A quien le dijeron que escribir es un lujo bohemio, no un trabajo serio. Creciste oyendo que está bien, pero deberías buscar “algo de verdad”. Una carrera segura.
A todos les dijeron lo mismo.
Incluso a Gabriel García Márquez —sí, el Nobel, autor de Cien años de soledad, uno de los más grandes de la historia— también enfrentó lo mismo…
Falta de dinero, presión familiar, dudas, miedo al fracaso, perfeccionismo… y esa pregunta que no lo dejaba dormir:
¿Vale la pena seguir con todo esto?
Vamos a recorrer sus duros inicios. Porque nadie empieza en la cima. Incluso los gigantes fueron invisibles alguna vez. Si hoy sientes que escribir es una batalla perdida, que tu voz no cuenta, escúchame:
Estás en el lugar correcto.
Gabriel no nació escritor. Lo eligió. A pesar del miedo.
Se nos cuenta la historia del genio innato como si no hubiera otra opción. Que si no brillamos desde niños. Que si no somos prodigios ya vamos tarde. Pero Gabriel García Márquez no fue un prodigio, ni siquiera pensó en ser escritor…
Soñaba con cantar y tocar el acordeón.
“En mis tiempos en Aracataca había soñado con la buena vida de ir cantando de feria en feria, con acordeón y buena voz, que siempre me pareció la manera más antigua y feliz de contar un cuento.”
Fue en la adolescencia que comenzó a aficionarse por la literatura, algo que sus padres rechazaron desde el mismísimo inicio. Su familia tenía otros planes. En su entorno, ser escritor no era una profesión, sino un capricho bohemio de juventud.
Así le habló la madre cuando él tenía dieciocho años:
“—Prométeme al menos que terminarás el bachillerato lo mejor que puedas y yo me encargo de arreglarte lo demás con tu papá.—
Acepté, tanto por ella como por mi padre. Así fue como encontramos la solución fácil de que estudiara Derecho y Ciencias Políticas…”
Gabriel fue enviado a estudiar Derecho a Bogotá solo para cumplir las expectativas familiares. Nunca terminó la carrera y, tras muchas lágrimas, discusiones e intentos frustrados de su madre por hacerlo recapacitar, él se mantuvo firme.
Cuando ella le pidió explicaciones sobre su abandono, él respondió con firmeza:
“—Pues no sé qué vamos a hacer—dijo su madre tras un silencio mortal—, porque si le contamos todo esto a tu padre se nos morirá de repente. ¿No te das cuenta de que eres el orgullo de la familia?
—Pues no seré nada de nada —concluí—. Me niego a que me hagan por la fuerza como yo no quiero ser.”
Su respuesta es desesperación.
Estaba harto de vivir para complacer expectativas con las que no se identificaba. Él quería seguir su deseo de ser escritor pese a que eso significase una vida sin certezas. Sin ingresos. Sin prestigio. Pero también era elegir la libertad de ser uno mismo.

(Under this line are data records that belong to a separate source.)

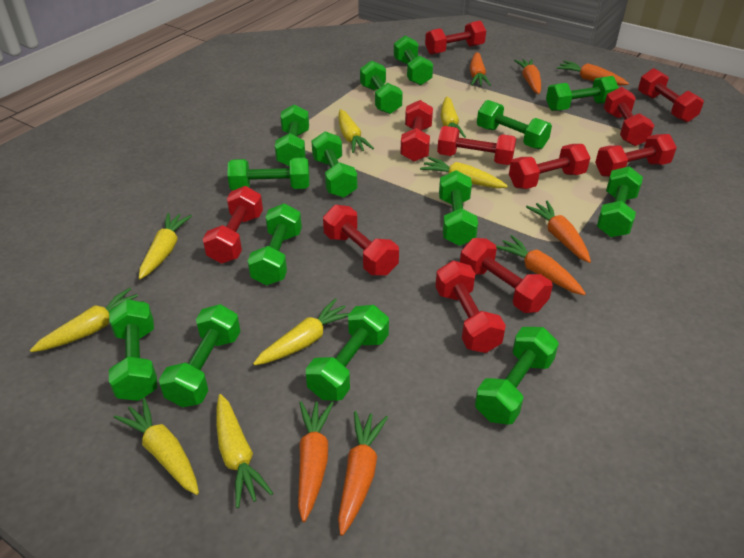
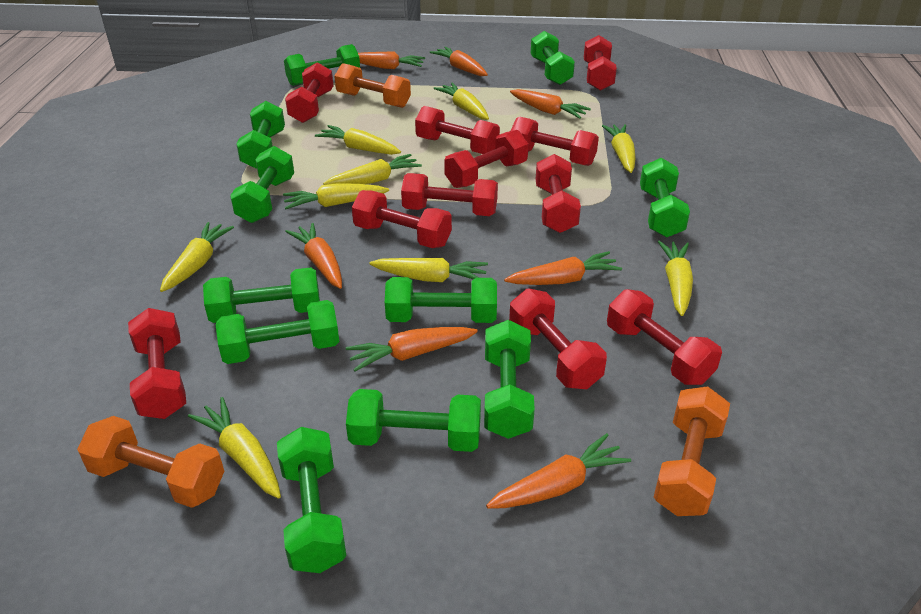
green dumbbell: 14 -> 11
orange dumbbell: 0 -> 3
yellow carrot: 8 -> 9

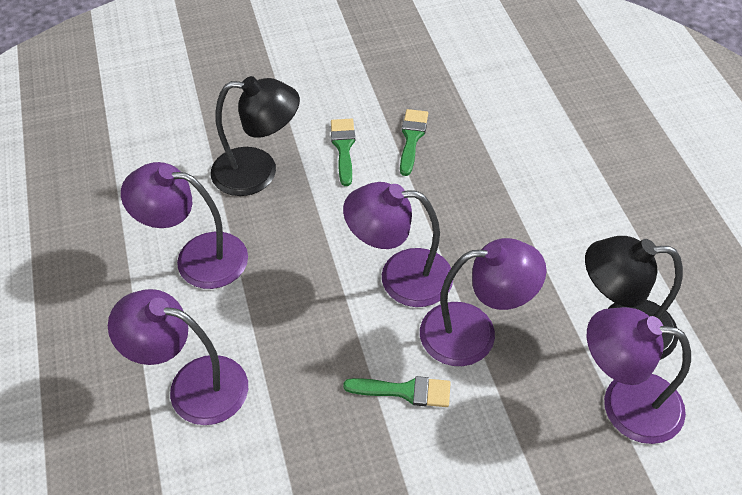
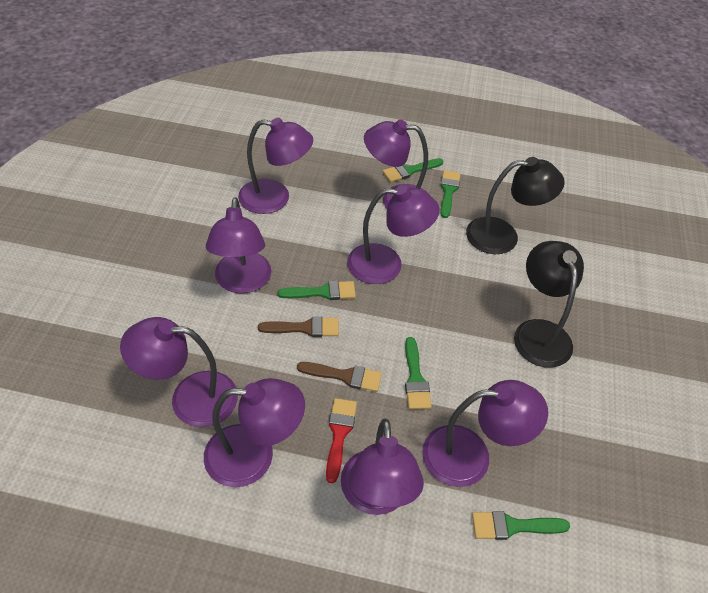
brown brush: 0 -> 2
green brush: 3 -> 5
purple lamp: 5 -> 8
red brush: 0 -> 1

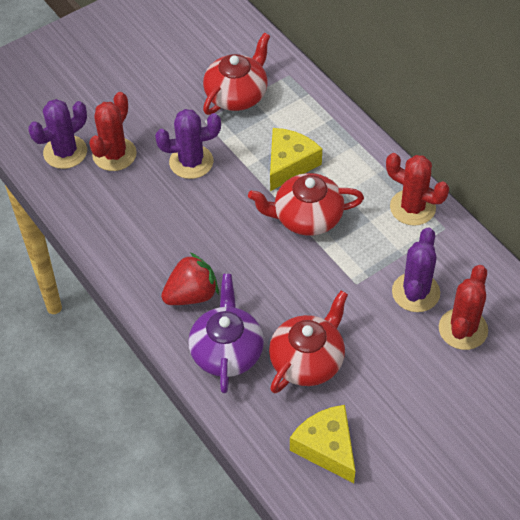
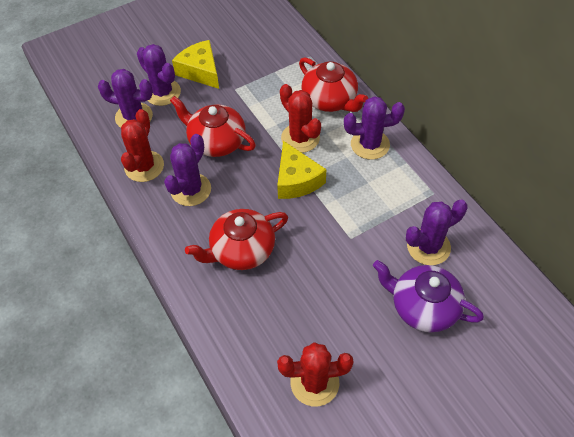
purple cactus: 3 -> 5
red strawberry: 1 -> 0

Finalmente, ella, resignada, lo apoyó en su “capricho” a pesar de todo.
“Si te lo propones podrías ser un buen escritor”
A esto, Gabriel dijo:
“Si hay que ser escritor tendría que ser de los grandes, le respondí a mi madre. Al fin y al cabo, para morirse de hambre hay otros oficios mejores.”
Esa frase lo dice todo.
No era un joven decidido. No tenía siquiera certeza de su vocación. Tenía miedos y dudas que expresaba con ironía. Como cualquiera que haya amado algo con locura, le aterraba intentarlo y fallar. Era solo una persona corriente que amaba las letras.
Como tú. Como yo.
Una vida inestable
En su inicios vivió entre la pobreza y la incertidumbre.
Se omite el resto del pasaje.